Lawrence Matsuda can deliver a devastating emotional blow with a few words.
In his debut collection of poetry, “A Cold Wind From Idaho,” Matsuda begins with his family’s experience before, during and after time spent at Minidoka, the World War II southern Idaho concentration camp for Japanese Americans which later became known as the town of Hunt, Idaho. Matsuda was born in the nearby town of Eden while his family was incarcerated.
The cornerstone of Matsuda’s collection comes with the second poem, “The Noble Thing.” Before the war, his father, Ernest, owned Elk Grocery on Seattle’s First Hill. During World War II, he and wife Hanae lost the business, their home, were incarcerated and had a stillborn child. When the Matsudas returned to Seattle, Ernest Matsuda lost his job as a janitor at the downtown Earl Hotel due to a bleeding ulcer. As for mother Hanae:
Depression took Mom away
like invisible armed guards. She was
a stranger — a stick-like figure with arms
and legs poking out of a white smock,
pacing the sidewalk next to the Western State Hospital turn-around.
Dad never talked about it, none of it.
I never heard him say the word Minidoka…
Gaman, “endure the unbearable with dignity.”
That Japanese term, “gaman”, the cultural curse of a tradition which mandates that an individual suffer in silence, figures prominently in “Cold Wind”.
“When I read my poems at the Civil Rights Symposium which was a part of the 2010 [Minidoka] Pilgrimage, many of the Japanese in the audience were crying,” Matsuda said. “One told me she never cried for Minidoka for over 60 years and when she heard the poems – there was an outpouring of sadness. Another told me that, after the first four poems, she wanted me to stop because she felt like it was a punch in the gut.”
Matsuda’s poetry collection becomes more eclectic when recounting a 1995 visit to relatives in Hiroshima including a cousin, 15 years-old during the atomic bombing, who lay trapped for days under rubble.
There are also odes to the legendary, all-Japanese American 442nd Regimental Combat Team of World War II and, conversely, a series of poems about Lt. Ehren Watada, the Japanese American Army officer who refused to be deployed to Iraq (Ehren traded steel swords/for a blade of bamboo,/unfit to commit hara kiri/and disembowel himself).
Matsuda also recounts post-9/11 experiences; offers tributes to personal friends; includes a paean to a Seattle International District landmark in “Higo’s Five and Dime”; and also has poems, among others, about slaughtering his first chicken as a child and visiting Paris during the outbreak of the war in Iraq.
After returning from the Minidoka camp, Lawrence “Larry” Matsuda grew up near the International District and later on Beacon Hill. During his 27-year career with the Seattle School District, he started out as a language arts and literature teacher at Sharples Jr. High School (now Aki Kurose Middle School) and later became principal of elementary and middle schools. He went on to fill District administrative positions, including assistant superintendent, until retiring in 1993.
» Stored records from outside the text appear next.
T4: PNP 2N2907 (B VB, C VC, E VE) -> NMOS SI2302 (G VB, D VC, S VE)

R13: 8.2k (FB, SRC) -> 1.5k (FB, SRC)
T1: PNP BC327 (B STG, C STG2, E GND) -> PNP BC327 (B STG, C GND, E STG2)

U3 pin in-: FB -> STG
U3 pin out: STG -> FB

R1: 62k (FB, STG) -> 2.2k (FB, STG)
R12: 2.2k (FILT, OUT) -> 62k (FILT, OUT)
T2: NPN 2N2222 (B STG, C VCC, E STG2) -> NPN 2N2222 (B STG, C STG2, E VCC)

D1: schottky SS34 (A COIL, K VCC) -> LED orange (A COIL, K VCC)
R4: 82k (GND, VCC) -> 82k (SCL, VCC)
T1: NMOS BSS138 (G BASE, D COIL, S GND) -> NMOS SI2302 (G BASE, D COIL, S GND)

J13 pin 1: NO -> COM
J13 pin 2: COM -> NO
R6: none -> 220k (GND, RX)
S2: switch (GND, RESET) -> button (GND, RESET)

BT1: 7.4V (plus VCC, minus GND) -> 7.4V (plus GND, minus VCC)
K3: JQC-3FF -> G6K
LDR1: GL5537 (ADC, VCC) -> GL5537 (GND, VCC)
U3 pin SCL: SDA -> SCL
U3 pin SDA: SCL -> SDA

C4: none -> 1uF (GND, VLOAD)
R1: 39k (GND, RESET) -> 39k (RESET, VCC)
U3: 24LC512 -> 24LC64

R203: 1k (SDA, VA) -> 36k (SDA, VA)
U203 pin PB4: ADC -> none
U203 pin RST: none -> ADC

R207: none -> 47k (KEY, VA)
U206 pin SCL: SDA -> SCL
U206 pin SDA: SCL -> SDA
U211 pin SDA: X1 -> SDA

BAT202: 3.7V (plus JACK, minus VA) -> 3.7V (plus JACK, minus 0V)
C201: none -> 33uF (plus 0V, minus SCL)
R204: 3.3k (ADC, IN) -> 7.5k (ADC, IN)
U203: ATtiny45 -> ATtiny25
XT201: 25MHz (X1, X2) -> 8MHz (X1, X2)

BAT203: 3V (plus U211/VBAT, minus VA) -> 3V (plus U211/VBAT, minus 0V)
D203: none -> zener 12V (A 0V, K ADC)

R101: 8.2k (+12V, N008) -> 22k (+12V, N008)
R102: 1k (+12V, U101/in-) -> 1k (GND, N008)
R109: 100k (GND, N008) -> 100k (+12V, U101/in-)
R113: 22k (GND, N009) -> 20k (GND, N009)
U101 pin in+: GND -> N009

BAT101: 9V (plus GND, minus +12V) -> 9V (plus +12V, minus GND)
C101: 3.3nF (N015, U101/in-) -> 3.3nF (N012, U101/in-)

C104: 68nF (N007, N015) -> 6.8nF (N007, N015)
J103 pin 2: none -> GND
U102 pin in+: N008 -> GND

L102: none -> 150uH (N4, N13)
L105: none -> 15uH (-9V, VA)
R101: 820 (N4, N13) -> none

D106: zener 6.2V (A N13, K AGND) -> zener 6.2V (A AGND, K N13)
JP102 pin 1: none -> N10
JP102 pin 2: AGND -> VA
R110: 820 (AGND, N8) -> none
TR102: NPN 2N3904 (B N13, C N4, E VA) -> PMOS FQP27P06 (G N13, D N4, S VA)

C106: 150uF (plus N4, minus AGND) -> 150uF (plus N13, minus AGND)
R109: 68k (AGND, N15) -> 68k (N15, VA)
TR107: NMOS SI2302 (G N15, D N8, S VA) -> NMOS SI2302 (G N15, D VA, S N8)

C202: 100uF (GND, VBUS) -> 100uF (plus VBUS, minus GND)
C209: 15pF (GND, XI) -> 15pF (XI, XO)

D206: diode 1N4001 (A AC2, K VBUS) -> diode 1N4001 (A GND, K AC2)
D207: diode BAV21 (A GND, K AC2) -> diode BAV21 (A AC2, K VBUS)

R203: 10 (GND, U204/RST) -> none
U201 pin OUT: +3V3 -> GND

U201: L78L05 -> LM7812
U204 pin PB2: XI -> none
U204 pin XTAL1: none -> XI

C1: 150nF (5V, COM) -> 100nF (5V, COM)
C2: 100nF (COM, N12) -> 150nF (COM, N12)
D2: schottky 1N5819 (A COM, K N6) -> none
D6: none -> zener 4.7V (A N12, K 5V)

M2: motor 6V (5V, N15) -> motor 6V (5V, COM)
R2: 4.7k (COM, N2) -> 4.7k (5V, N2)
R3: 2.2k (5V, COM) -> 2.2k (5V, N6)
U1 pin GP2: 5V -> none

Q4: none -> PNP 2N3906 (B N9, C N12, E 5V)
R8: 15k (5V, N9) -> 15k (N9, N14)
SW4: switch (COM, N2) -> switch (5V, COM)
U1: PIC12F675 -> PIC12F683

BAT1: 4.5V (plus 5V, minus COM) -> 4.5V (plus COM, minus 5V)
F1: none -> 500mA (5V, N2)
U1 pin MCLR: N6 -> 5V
Matsuda, 65, said he knew about the camp experience since he was very young.
“I became very conscious of Minidoka when we said the flag salute in kindergarten – the ‘liberty and justice for all’ part really stuck in my throat,” he said. “When the teacher asked us where we were born, all the Japanese kids said ‘Hunt, Idaho’ to the point that it became a joke and other kids laughed.”
During the course of his life, “the Minidoka experience morphs over time,” Matsuda said.
“At one time, it simply was what happened. As I grew up, I realized how much of that experience was embedded in racism and discrimination. How greedy people profited from the misery of the Japanese.”
Matsuda became interested in poetry after participating in a poetry workshop taught by Nelson Bentley – “a wonderful teacher and great human being” – at the University of Washington. Two- to three-years worth of writing ended up in “Cold Wind.”
“Very little has been done about the evacuation in terms of the emotional and psychological costs of the event – depression, suicides, desire to become 110 percent American. Poetry conveys the emotional content of the event and provides a more complete picture of what happened.”
Lawrence Matsuda will read from “A Cold Wind From Idaho” along with Mary Matsuda Gruenewald, author of “Looking Like the Enemy: My Story of Imprisonment in Japanese American Internment Camps” at the Bainbridge Library on Oct. 10, 2 p.m.; and solo at Elliot Bay Books on Oct. 29, 7 p.m.